18
Nov/16

TERMS OF ENDEARMENT

18
Nov/16
(photo by Carol Rosegg)

Molly Ringwald and Hannah Dunne play mother and daughter in U.S. premiere of TERMS OF ENDEARMENT (photo by Carol Rosegg)

59E59 Theaters
59 East 59th St. between Park & Madison Aves.
Tuesday – Sunday through December 11, $70
212-279-4200
www.59e59.org

My beloved fourth-grade teacher, Miss Schimmenti, taught us to never use the word “nice,” emphasizing that it was a meaningless adjective and urging us to always look for a better, more specific modifier when trying to describe something. Meanwhile, I have virtually banned myself from using the word “perfect,” since it has become ubiquitous and vastly misused, as very few things are absolutely perfect. Thus, I am struggling to find the right words to describe the U.S. premiere of Dan Gordon’s Terms of Endearment, which I found to be, well, perfectly nice. First produced in 2007, the show is based on both the 1975 novel by Pulitzer Prize winner Larry McMurtry and the screenplay by James L. Brooks, who also directed the Oscar-winning 1983 film, which won five Academy Awards and was nominated for another six. The movie features memorable performances by Shirley MacLaine as Aurora Greenway, a widowed mother who is unhappy with certain choices made by her daughter, Emma, played by Debra Winger. Emma is preparing to marry Flap Houston, played by Jeff Daniels; meanwhile, Jack Nicholson nearly steals the film as Garrett Breedlove, a boozing, womanizing astronaut who lives next door to Aurora, who is outraged by his unsavory behavior. The original 2007 theatrer production was a vehicle for Dallas stalwart Linda Gray, who starred as Aurora on a UK tour that was supposed to come to the States but never did. But Terms of Endearment is at last making its U.S. debut, running at 59E59 through December 11, with Gray now serving as one of the presenters. Molly Ringwald (Cabaret, Enchanted April) has taken over the role of Aurora, and she does a perfectly nice job, as does Hannah Dunne (Mozart in the Jungle) as Emma, Denver Milord as Flap, Jessica DiGiovanni (Of Good Stock) as Patsy and others, and Jeb Brown (Beautiful: The Carole King Musical) as the wild and crazy Garrett.

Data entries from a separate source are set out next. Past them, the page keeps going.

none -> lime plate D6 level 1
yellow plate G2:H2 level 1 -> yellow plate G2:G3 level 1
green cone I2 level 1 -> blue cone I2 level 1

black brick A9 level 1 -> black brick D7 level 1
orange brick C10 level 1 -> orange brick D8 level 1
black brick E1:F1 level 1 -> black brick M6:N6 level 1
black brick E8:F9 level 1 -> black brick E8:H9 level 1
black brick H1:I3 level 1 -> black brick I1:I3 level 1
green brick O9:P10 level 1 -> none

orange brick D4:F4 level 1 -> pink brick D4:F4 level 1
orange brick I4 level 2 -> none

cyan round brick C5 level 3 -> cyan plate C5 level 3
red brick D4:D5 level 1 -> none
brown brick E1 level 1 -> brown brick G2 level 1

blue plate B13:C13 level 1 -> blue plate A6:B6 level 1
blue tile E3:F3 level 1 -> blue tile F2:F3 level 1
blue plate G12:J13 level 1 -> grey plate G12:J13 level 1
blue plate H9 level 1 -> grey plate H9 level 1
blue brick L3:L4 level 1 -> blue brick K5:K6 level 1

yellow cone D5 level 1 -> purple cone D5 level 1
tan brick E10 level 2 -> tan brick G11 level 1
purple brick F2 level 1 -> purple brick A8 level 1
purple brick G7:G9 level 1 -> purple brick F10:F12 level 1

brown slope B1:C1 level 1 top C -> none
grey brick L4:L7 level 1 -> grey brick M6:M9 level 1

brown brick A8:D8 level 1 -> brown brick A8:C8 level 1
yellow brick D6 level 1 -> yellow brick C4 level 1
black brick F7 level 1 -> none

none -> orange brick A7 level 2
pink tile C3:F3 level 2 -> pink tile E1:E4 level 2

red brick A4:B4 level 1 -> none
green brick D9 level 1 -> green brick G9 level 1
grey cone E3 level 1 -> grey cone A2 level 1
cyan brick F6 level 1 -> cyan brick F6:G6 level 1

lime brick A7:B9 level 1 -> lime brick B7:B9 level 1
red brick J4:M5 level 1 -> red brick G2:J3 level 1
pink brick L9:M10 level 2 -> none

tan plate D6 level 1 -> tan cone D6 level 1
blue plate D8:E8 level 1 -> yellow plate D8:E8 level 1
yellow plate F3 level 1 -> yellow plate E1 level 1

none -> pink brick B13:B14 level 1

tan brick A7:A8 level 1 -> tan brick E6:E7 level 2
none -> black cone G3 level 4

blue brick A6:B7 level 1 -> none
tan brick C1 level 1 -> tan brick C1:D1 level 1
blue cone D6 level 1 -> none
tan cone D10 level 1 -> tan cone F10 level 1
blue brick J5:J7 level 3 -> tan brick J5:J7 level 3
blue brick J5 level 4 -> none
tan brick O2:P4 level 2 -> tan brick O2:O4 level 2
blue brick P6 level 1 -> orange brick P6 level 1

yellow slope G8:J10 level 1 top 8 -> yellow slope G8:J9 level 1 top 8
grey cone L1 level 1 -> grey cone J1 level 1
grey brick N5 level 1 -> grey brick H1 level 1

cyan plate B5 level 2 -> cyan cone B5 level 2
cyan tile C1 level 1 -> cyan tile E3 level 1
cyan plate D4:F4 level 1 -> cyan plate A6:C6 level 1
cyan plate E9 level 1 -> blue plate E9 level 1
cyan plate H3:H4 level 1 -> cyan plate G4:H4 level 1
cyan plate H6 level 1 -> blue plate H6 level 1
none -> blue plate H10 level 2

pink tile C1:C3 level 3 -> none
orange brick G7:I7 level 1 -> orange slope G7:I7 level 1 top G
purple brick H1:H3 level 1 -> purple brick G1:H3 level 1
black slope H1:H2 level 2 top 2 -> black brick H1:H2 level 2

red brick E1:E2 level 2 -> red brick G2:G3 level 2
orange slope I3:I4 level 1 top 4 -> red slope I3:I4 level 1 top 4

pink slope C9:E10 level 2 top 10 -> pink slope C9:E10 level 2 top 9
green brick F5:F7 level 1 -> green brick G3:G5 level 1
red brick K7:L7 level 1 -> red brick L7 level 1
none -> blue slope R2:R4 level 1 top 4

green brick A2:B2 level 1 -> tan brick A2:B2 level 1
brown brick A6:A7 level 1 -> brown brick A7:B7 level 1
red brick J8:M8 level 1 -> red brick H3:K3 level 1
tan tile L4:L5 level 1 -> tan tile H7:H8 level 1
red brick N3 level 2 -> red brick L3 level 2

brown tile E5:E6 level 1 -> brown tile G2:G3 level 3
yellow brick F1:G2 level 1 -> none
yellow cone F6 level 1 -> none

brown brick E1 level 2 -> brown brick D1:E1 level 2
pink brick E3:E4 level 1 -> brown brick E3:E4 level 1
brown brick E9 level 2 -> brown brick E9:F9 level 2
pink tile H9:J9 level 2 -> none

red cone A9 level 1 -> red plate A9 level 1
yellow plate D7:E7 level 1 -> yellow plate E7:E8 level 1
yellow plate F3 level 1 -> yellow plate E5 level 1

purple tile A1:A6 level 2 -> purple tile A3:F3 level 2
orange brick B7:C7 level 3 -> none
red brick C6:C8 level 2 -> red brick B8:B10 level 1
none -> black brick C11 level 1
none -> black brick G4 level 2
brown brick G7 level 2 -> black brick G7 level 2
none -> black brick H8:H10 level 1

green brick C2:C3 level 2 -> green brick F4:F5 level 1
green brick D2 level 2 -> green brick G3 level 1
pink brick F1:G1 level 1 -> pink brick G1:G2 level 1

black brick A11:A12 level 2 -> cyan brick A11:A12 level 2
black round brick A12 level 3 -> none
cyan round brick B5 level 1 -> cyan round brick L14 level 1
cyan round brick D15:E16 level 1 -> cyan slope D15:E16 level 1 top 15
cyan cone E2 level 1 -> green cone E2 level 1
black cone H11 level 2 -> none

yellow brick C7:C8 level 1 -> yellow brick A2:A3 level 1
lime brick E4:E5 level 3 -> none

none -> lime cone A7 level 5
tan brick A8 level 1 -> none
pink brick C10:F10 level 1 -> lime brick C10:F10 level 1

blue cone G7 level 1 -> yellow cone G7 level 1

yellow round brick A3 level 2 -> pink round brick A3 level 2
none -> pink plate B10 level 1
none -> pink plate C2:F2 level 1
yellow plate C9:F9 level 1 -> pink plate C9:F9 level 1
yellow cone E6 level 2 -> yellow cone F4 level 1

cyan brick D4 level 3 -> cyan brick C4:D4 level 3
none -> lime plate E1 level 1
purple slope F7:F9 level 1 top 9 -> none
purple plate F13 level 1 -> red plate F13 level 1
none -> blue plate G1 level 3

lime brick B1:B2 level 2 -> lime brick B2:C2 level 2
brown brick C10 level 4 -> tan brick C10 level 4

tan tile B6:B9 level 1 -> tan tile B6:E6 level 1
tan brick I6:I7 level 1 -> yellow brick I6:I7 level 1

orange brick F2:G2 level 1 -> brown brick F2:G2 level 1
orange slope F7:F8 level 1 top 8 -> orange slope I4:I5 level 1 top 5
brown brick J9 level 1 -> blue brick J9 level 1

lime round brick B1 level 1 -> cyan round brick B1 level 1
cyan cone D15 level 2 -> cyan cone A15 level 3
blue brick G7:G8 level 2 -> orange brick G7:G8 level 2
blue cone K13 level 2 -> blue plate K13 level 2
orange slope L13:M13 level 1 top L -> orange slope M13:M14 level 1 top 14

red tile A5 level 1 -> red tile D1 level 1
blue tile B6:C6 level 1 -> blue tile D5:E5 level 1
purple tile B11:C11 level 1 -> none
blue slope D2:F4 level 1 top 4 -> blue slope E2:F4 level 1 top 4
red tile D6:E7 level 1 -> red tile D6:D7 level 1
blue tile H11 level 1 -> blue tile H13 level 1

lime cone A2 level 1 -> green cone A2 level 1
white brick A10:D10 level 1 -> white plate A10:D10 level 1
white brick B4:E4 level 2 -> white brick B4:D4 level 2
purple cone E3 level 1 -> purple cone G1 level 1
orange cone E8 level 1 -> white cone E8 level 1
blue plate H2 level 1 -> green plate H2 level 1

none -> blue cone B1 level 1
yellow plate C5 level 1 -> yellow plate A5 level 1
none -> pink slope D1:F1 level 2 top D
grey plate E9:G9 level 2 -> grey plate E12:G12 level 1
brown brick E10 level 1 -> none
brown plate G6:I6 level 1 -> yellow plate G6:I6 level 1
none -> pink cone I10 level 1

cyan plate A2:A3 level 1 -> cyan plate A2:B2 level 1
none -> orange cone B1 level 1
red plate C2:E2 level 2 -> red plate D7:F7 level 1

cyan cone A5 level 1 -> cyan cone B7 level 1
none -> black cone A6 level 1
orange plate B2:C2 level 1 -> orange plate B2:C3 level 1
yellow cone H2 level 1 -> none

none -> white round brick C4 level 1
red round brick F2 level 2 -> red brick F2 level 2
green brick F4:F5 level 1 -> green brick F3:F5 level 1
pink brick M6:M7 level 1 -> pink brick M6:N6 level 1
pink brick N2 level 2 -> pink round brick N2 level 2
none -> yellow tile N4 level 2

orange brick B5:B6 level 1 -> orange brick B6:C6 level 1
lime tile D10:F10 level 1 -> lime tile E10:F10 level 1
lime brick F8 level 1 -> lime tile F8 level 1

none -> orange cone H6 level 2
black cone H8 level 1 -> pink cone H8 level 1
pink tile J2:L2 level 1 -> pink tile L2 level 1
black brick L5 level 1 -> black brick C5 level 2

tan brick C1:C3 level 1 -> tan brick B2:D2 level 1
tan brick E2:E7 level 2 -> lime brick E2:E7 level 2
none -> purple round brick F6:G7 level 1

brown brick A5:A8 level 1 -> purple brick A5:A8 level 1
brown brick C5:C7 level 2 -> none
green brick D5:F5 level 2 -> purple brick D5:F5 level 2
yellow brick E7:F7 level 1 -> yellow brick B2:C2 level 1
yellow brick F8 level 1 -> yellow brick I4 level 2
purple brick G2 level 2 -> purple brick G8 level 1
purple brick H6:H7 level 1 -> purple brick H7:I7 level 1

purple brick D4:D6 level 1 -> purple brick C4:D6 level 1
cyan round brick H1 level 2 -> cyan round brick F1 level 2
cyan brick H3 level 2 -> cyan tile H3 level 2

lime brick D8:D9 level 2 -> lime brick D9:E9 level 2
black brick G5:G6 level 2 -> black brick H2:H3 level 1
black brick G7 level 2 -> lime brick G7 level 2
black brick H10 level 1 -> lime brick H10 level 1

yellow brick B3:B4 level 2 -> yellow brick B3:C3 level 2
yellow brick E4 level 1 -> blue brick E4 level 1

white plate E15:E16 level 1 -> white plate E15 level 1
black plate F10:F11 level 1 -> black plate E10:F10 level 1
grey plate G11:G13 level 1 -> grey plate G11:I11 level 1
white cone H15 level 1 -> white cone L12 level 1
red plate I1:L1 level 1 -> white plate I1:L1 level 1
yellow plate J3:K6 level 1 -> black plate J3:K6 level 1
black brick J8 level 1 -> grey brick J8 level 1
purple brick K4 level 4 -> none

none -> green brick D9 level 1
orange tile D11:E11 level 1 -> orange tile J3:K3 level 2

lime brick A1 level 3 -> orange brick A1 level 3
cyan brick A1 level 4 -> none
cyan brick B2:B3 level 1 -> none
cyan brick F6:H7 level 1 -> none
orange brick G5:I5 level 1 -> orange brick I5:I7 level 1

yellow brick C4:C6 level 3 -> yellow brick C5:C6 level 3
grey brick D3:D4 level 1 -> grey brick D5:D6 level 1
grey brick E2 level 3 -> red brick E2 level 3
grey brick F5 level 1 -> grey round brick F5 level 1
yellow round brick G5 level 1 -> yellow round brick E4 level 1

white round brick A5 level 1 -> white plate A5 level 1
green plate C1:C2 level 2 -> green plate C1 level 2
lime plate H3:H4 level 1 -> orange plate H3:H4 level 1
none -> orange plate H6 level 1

Aurora Greenway (Molly Ringwald) keeps in touch with her daughter via phone in TERMS OF ENDEARMENT (photo by Carol Rosegg)

Aurora Greenway (Molly Ringwald) keeps in touch with her daughter via phone in TERMS OF ENDEARMENT (photo by Carol Rosegg)

Aurora has been putting down Emma her whole life, and she’s getting even worse as her daughter’s wedding approaches. “Emma, you are not special enough to overcome a bad marriage,” she says. Six months later, she says, “I never fool myself, Emma. I’m always brutally honest with myself. I never try to whitewash the fact that you married badly.” Actually, there’s just about nothing that Emma can do to please her mother, who complains about her daughter’s weight, her clothing, her bank account, her hair, her husband, her living conditions, etc. But that doesn’t stop the good daughter from loving her mother and talking to her over the phone every day. Playwright and screenwriter Gordon (Irena’s Vow, Murder in the First) doesn’t really add anything new to the story, merely condensing the book and the film, hitting the tale’s high points but losing any edge and flow. It all turns choppy as Emma and Flap have a few kids, Flap might be cheating on her, and Emma becomes seriously ill. The scene in which Aurora and Garrett meet with Dr. Maise (John C. Vennema) feels like it’s from a different play. Michael McDonald’s middle America costumes look perfectly nice on Ringwald (MacLaine’s wardrobe in the film was to die for), but David L. Arsenault’s set, constructed around invisible boundaries that separate Aurora’s living room, Emma’s bed (through the years), Emma and Flap’s couch and kitchen, and Garrett’s front door, gets confusing, forcing the audience too often to have to figure out how the geometry works as characters go from one place to another. Troupes such as the Godlight Theatre Company (Deliverance, In the Heat of the Night) and Ivo van Hove’s Toneelgroep Amsterdam (Scenes from a Marriage, Cries and Whispers) adapt novels and/or the movies they’ve been turned into by using creative staging techniques that are unique and inventive, but Gordon and director Michael Parva merely rehash this familiar story without any real panache. You could say that it’s all perfectly nice. Or, as Emma tells her mother early on, “Well, what is the point?!” (Oh, and sorry, Miss Schimmenti.)